Over time Karail has developed peripheral edge-oriented commercial activity, which generates a lot of visits to the settlement. Most of the differentiation of functions has been a result of an adaptation of the typical 3-meter by 10-meter housing form into different functions such as schools. An exception to this is the construction of community institutions of the mosque and the bazaar, both built much larger and sturdier than the rest of the urban fabric. Both institutions are established through collective efforts and financial contributions of the community, they are important in the formation of a collective sense of the neighborhood.
In the aftermath of natural disasters and fires, even people who are left unaffected by the tragedy self-modified and altered the urban fabric. Such disasters often drive attitudes towards the adoption of more rigid materials. The flood of 1988 resulted in a transition from bamboo-mat to lintel-post constructions. The fire of 2004, resulted in the adoption of tin metal sheets as a building material and the fire of 2016-2017 resulted in a rapid transition to brick-and-mortar buildings, which also allow for vertical incremental growth.

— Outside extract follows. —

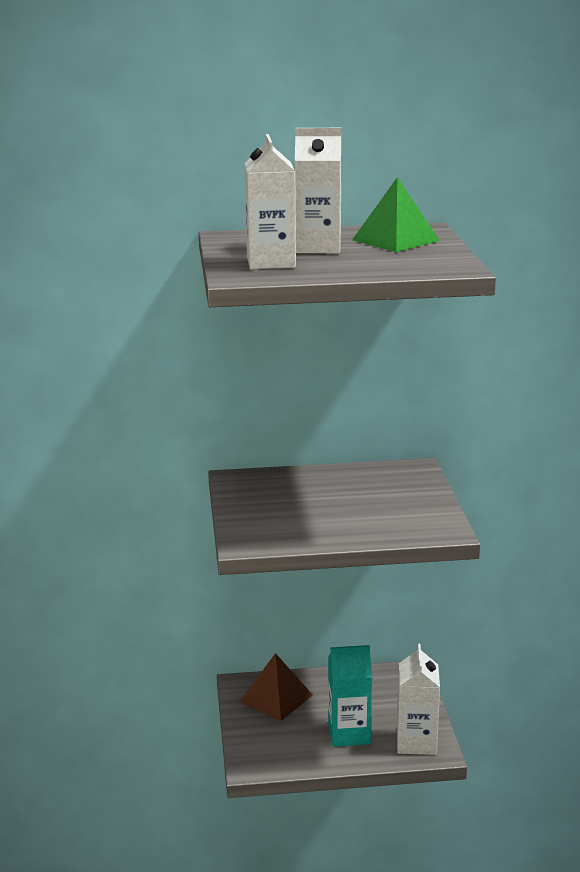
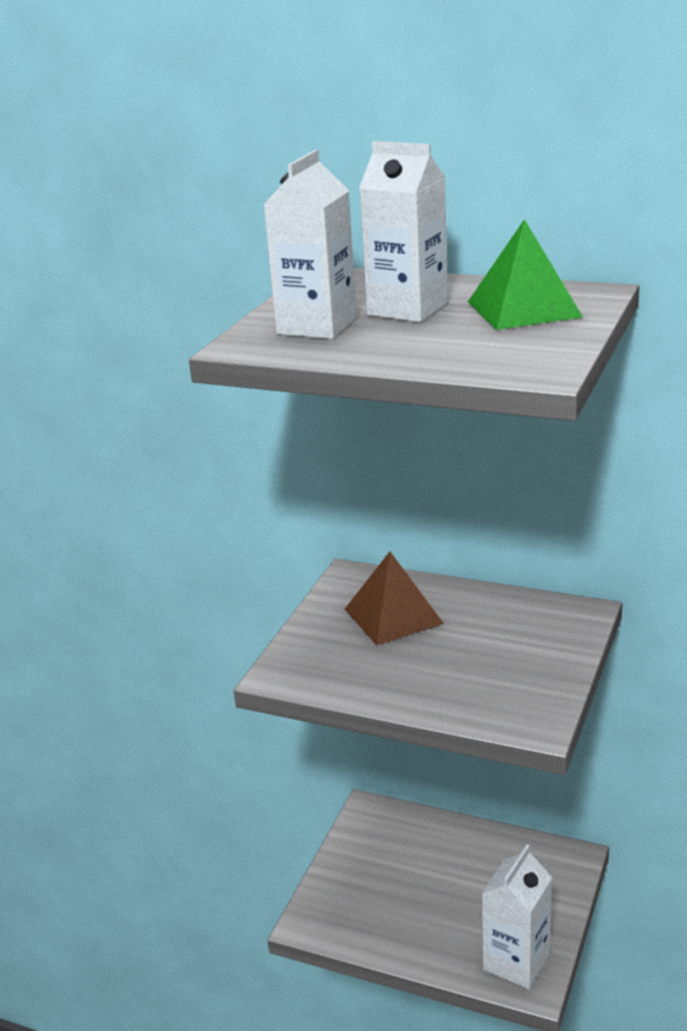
camera: 30 degrees right, 5 degrees up
(276, 698) = (394, 842): brown pyramid -> brown pyramid (393, 616)
(349, 733) = (444, 920): turquoise carton -> none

Karail residents are constantly under threat of eviction to make way for the government's plans for an IT park and a lake beautification scheme. The fires have fueled speculations that these are state-sanctioned strategies to evict them. The people of Karail's everyday lives are shaped by this affective realm of uncertainty - whether to plan, build, or expand their house. The formation of Karail however is indicative of the desires and aspirations of its residents.
The residents of Karail have adapted many smaller scale spaces into active public spaces, while the larger public spaces are intentionally preserved by making them part of institutions such as schools or the mosque. The community and the social are created by the practices of social actors, and space plays an active role in these practices. In Karail, space is used in many different ways – access areas double as places to meet, and shop owners use their premises not only as retail areas but also as living rooms and meeting points. As a result, the spatial structure of Karail is inextricably linked to everyday life.
Image Credits: All images have been provided by Tanzil Shafique.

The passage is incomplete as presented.